I’ve already seen a growing desire in those that want information to be worth paying for. The trend towards tiered levels of paid content will continue to escalate and the ability to foster community around your content will be the most important measure of value.

I don’t know – what do you think?

5 Reasons Free Is Hurting Us All

The following originally appeared on American Express OPENForum.

We’ve swung so far over to the “information wants to be free” thinking that I believe it’s presenting a challenge for businesses and content consumers and the Web in general.

My take is that information wants to be worth paying for, and below are five reasons why free is hurting us all.

1. No accountability

People have become so used to signing up for things with no cost that it’s created an environment of no accountability. Show-up rates for solid free events hover around 25 percent to 30 percent.

This isn’t a reflection on the quality of the content; it’s a symptom of a much greater problem. With no commitment there is no accountability–and that includes a commitment to continued learning.

2. Eroded value

When content is consistently given away it loses its value–not only for the producer, but also in the eyes of the content consumer. How good can something that’s free really be?

This lumps thoroughly researched, well-presented, useful content in with shoddily veiled pitch fests.

3. Lowered expectations

When there is no commitment, there is little to lose. I think this creates an atmosphere where content producers can simply slap something together with little value because, “What are they going to do, ask for a refund?”

Of course, the flip side is true as well–audiences have become pleasantly surprised when they actually get value from time spent reading or viewing.

4. Blocked revenue

One of the best ways to build a business that has marketable value is to develop multiple streams of residual income that a potential business buyer can view as a valuable asset.

When the expectation is that all of your content, speaking and presenting will be made available at no fee, your business’ greatest potential asset is cut off.

5. Community buster

Here’s the ironic thing: When people are invited into a community where everything is free, there’s actually less chance of building a strong community. Community builds when there is value.

When you try to build a community by allowing anyone and everyone to submit free content, you’ll soon discover engagement becomes non-existent.

When community members respect the value of the content enough to pay for it, they are invested in keeping the engagement at the highest level.

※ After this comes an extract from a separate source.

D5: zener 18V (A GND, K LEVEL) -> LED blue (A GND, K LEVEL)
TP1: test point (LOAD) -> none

As an industry, content producers need to find ways to recapture the value in their content, discover the proper way to package it, build multiple streams of residual income with membership communities and we’ll all be better for it.

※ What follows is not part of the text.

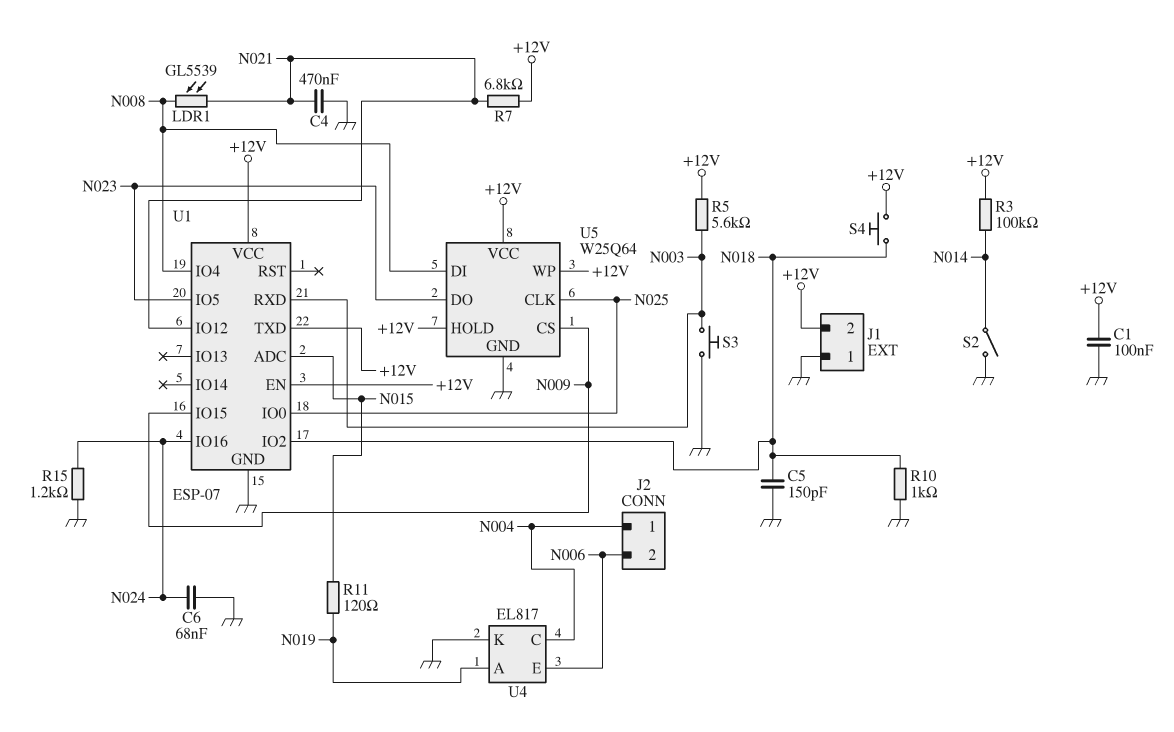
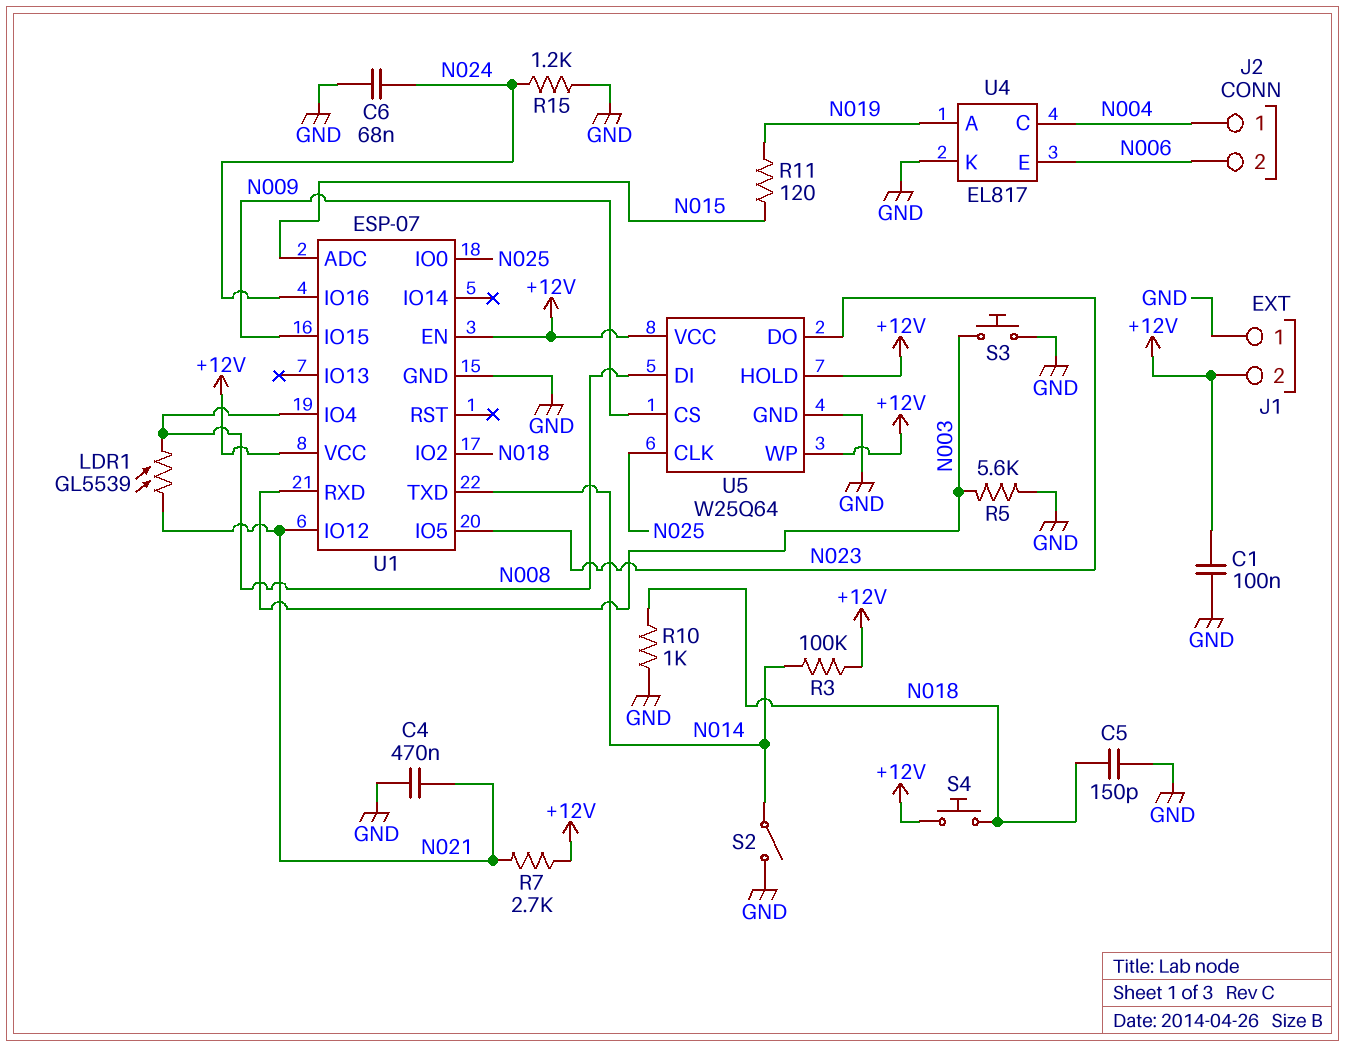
R5: 5.6k (+12V, N003) -> 5.6k (GND, N003)
R7: 6.8k (+12V, N021) -> 2.7k (+12V, N021)
U1 pin TXD: +12V -> N014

11 Content As an Essential Strategy

I’m pretty sure you’re sick of folks like me telling you that content is king and that you must produce reams of it in order to compete these days, so I won’t put you through any more of that kind of silly talk.

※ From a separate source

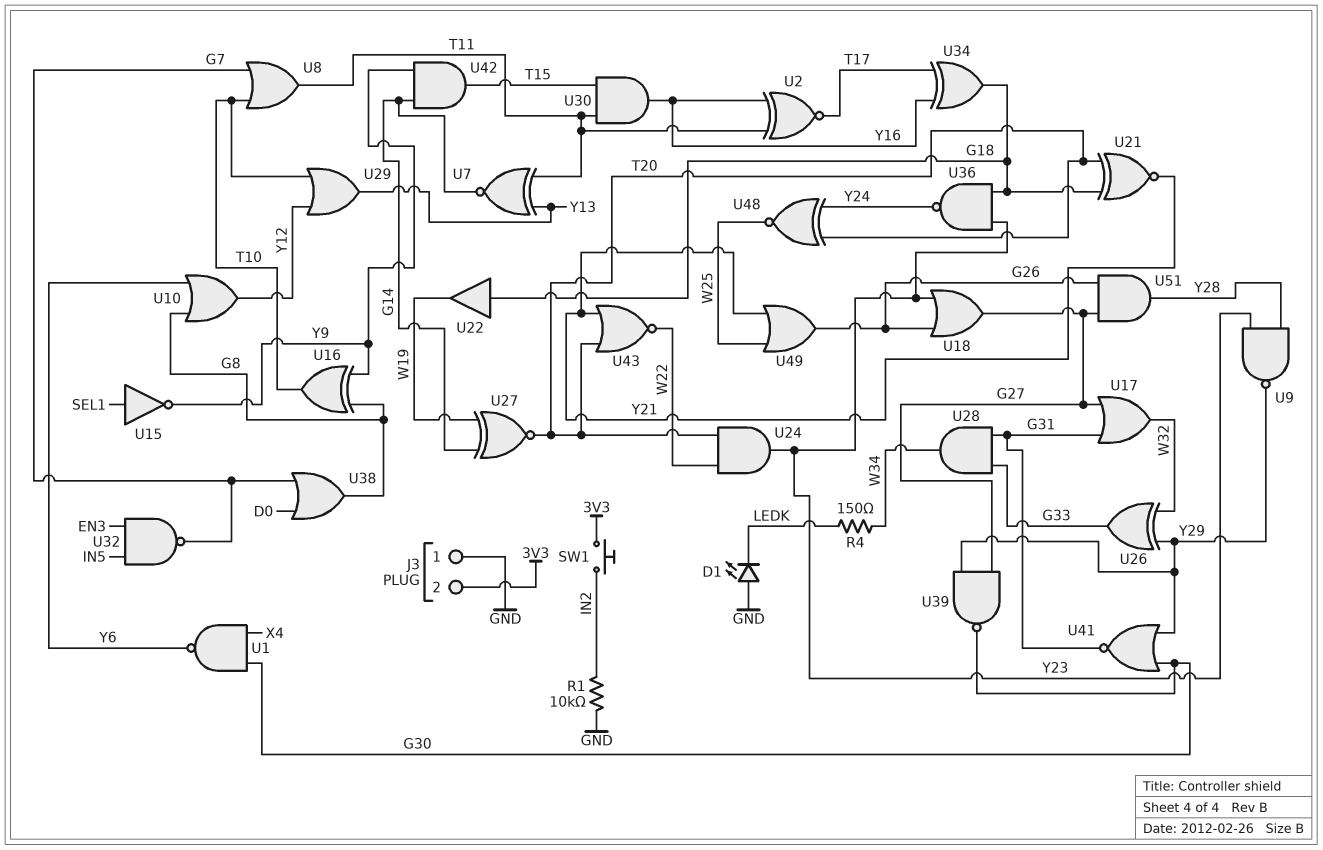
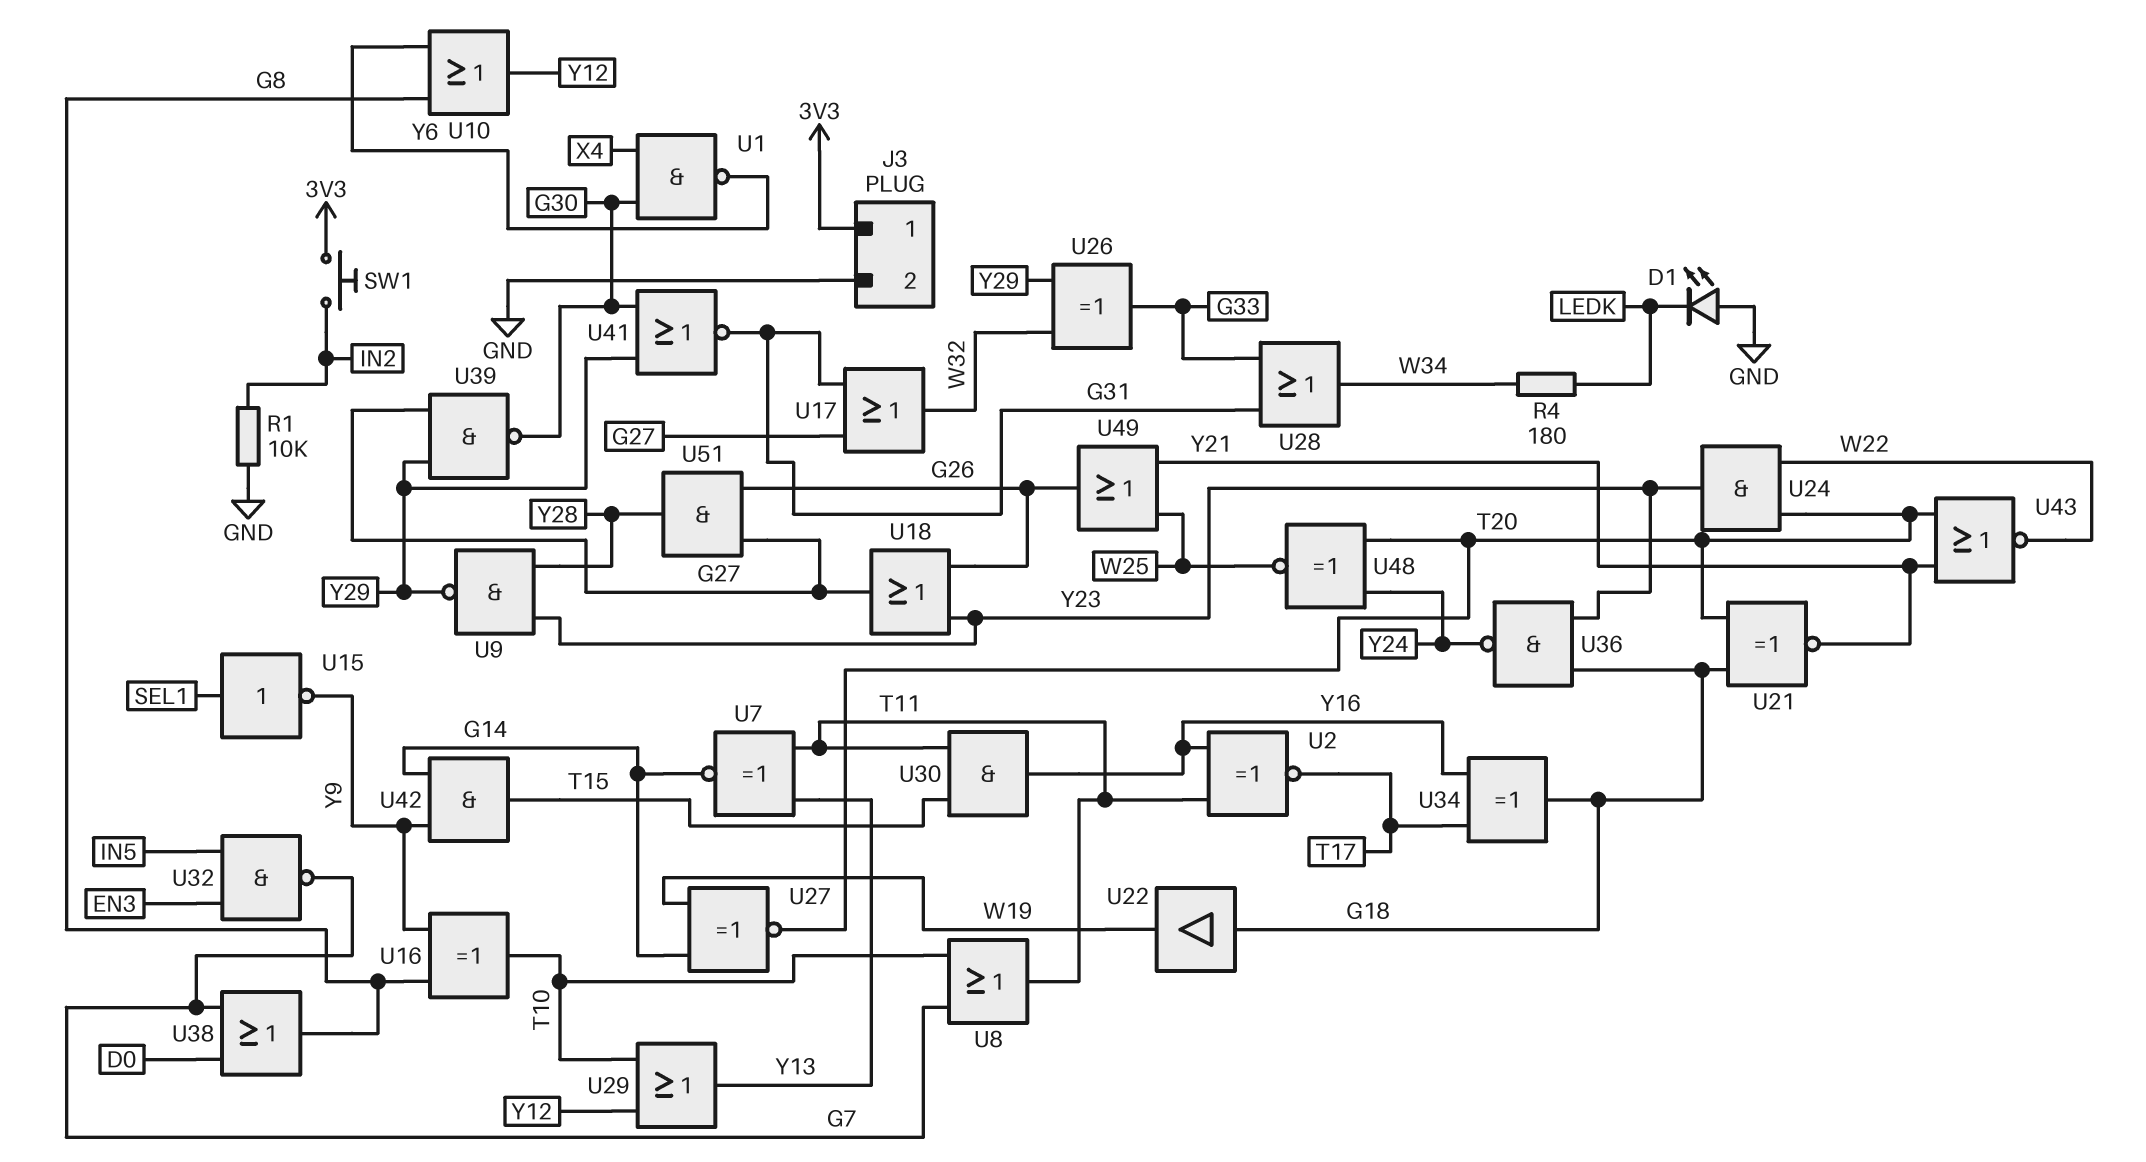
J3 pin 1: GND -> 3V3
J3 pin 2: 3V3 -> GND
R4: 150 (LEDK, W34) -> 180 (LEDK, W34)
U28: AND (in G31, in G33, out W34) -> OR (in G31, in G33, out W34)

What I will say is that people today have come to expect to find information about any product, service, company, individual, cause or challenge they face by simply turning to the search engine of their choice. So, if they’re not finding content that you’ve produced that provides them that information, even if someone referred them directly to you, there’s a pretty good chance you won’t be worthy of their trust.

I guess I am going to tell you that you’ve got to commit to content production, but you’ve got to make it a part of your overall strategy and you’ve got to produce content with an eye on doing two things – educating and building trust.